Andrea A. Hill, W. Reid Bolus, Alyssa H. Hasty

Research output: Contribution to journalArticlepeer-review

186 Scopus citations

Abstract

One decade has passed since seminal publications described macrophage infiltration into adipose tissue (AT) as a key contributor to inflammation and obesity-related insulin resistance. Currently, a PubMed search for 'adipose tissue inflammation' reveals over 3500 entries since these original reports. We now know that resident macrophages in lean AT are alternatively activated, M2-like, and play a role in AT homeostasis.

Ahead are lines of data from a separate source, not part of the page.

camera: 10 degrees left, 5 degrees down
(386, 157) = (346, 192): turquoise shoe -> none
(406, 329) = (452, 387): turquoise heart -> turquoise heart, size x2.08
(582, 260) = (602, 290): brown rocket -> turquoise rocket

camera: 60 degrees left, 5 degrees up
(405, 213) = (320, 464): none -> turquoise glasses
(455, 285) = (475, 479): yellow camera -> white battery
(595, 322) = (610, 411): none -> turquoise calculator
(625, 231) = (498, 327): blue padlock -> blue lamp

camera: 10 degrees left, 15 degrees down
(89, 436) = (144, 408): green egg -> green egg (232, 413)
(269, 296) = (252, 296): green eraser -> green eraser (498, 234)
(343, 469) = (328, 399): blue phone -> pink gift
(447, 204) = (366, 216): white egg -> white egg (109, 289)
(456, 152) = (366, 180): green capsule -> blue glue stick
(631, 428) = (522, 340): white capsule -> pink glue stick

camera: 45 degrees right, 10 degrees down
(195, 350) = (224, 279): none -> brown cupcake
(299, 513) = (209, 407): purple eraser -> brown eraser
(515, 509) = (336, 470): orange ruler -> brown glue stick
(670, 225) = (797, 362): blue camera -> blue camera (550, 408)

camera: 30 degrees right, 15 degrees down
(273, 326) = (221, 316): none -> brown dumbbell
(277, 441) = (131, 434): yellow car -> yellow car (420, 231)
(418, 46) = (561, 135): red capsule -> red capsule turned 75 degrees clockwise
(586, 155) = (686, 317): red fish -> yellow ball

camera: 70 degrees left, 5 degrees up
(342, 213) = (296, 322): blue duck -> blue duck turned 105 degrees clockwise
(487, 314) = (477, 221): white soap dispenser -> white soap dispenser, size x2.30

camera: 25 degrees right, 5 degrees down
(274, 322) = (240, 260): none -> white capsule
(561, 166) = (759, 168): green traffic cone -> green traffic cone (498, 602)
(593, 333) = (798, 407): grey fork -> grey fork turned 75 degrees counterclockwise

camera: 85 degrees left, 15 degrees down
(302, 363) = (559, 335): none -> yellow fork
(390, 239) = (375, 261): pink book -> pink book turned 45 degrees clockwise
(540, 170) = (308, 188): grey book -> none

In contrast, the macrophages in obese AT are dramatically increased in number and are predominantly classically activated, M1-like, and promote inflammation and insulin resistance. Mediators of AT macrophage (ATM) phenotype include adipokines and fatty acids secreted from adipocytes as well as cytokines secreted from other immune cells in AT. There are several mechanisms that could explain the large increase in ATMs in obesity. These include recruitment-dependent mechanisms such as adipocyte death, chemokine release, and lipolysis of fatty acids. Newer evidence also points to recruitment-independent mechanisms such as impaired apoptosis, increased proliferation, and decreased egress. Although less is known about the homeostatic function of M2-like resident ATMs, recent evidence suggests roles in AT expansion, thermoregulation, antigen presentation, and iron homeostasis. The field of immunometabolism has come a long way in the past decade, and many exciting new discoveries are bound to be made in the coming years that will expand our understanding of how AT stands at the junction of immune and metabolic co-regulation.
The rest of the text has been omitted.